El rugido de un motor de Fórmula 1 volvió a escucharse en las calles de Buenos Aires después de 14 años y la respuesta fue inmediata: una multitud estimada en más de 500 mil personas colmó el circuito callejero de Palermo para vivir una jornada histórica.
El protagonista fue Franco Colapinto, que a sus 22 años cumplió el sueño de acelerar un monoplaza en su país y dejó una imagen imborrable en el automovilismo nacional.
Al volante del Lotus E20 de 2012, preparado por Alpine, y también de una réplica de la legendaria “Flecha de Plata” de Juan Manuel Fangio, el joven de Pilar fue el eje de un espectáculo que combinó historia, presente y emoción durante más de seis horas.
“Estoy emocionado, este es un recuerdo que no olvidaré jamás. Amo a los argentinos, le estamos mostrando a la Fórmula 1 que nos merecemos volver a tener una fecha”, expresó Colapinto al cierre de una jornada que tuvo todos los condimentos de un evento inolvidable.

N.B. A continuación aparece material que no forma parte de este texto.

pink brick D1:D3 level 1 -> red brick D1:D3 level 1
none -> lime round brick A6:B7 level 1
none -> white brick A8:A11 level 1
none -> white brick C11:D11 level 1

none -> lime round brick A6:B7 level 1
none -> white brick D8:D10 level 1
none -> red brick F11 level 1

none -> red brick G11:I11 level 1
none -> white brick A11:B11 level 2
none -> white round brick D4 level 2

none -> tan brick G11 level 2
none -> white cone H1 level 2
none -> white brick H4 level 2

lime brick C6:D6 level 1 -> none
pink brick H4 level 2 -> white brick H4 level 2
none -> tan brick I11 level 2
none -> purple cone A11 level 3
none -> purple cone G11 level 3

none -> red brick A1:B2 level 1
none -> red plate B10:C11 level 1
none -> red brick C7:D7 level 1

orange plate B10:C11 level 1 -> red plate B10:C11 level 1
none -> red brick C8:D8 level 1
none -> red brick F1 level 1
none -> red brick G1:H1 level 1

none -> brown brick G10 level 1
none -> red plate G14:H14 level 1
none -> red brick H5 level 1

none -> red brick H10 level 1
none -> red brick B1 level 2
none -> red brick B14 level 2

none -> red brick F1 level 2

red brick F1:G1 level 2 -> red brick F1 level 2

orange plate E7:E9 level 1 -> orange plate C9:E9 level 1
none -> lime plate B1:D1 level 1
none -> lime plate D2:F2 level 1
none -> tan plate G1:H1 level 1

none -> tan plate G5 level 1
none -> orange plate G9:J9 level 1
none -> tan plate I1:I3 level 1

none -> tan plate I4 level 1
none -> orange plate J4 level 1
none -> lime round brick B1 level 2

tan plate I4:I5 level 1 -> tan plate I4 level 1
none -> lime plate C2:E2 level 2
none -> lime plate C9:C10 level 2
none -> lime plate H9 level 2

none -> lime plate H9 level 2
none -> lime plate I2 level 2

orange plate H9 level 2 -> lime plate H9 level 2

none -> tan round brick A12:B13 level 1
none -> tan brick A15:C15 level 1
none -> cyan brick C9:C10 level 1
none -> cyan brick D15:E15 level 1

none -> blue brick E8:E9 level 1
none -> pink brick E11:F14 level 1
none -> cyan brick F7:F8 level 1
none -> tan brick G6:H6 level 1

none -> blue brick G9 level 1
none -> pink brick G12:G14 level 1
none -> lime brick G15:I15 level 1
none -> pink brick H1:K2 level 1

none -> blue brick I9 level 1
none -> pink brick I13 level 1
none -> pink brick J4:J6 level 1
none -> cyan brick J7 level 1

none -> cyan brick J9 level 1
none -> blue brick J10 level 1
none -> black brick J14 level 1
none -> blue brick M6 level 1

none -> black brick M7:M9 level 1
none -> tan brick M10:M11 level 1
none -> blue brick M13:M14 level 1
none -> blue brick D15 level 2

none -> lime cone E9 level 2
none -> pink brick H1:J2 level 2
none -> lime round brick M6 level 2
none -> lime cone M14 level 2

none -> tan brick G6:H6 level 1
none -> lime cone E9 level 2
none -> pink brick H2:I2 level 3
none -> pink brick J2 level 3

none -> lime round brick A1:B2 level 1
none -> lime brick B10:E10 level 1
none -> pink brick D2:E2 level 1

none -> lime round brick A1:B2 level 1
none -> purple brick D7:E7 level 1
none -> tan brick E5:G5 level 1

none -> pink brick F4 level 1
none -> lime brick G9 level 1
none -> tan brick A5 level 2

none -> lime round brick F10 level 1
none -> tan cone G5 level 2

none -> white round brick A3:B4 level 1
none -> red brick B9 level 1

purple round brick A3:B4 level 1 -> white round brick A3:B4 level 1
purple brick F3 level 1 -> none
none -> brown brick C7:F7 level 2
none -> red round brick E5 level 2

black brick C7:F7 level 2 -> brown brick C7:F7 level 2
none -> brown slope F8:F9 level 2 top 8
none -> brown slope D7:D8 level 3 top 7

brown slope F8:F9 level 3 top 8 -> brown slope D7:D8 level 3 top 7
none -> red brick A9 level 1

A las 12.56, el silencio se apoderó de la multitud. La música se apagó y el sonido del motor V8 Renault comenzó a dominar la escena. Un minuto más tarde, el Lotus salió de boxes y el estallido fue total. El “olé, olé, Franco, Franco” bajó desde cada rincón de Palermo mientras el auto aceleraba por Libertador hasta el Monumento de los Españoles.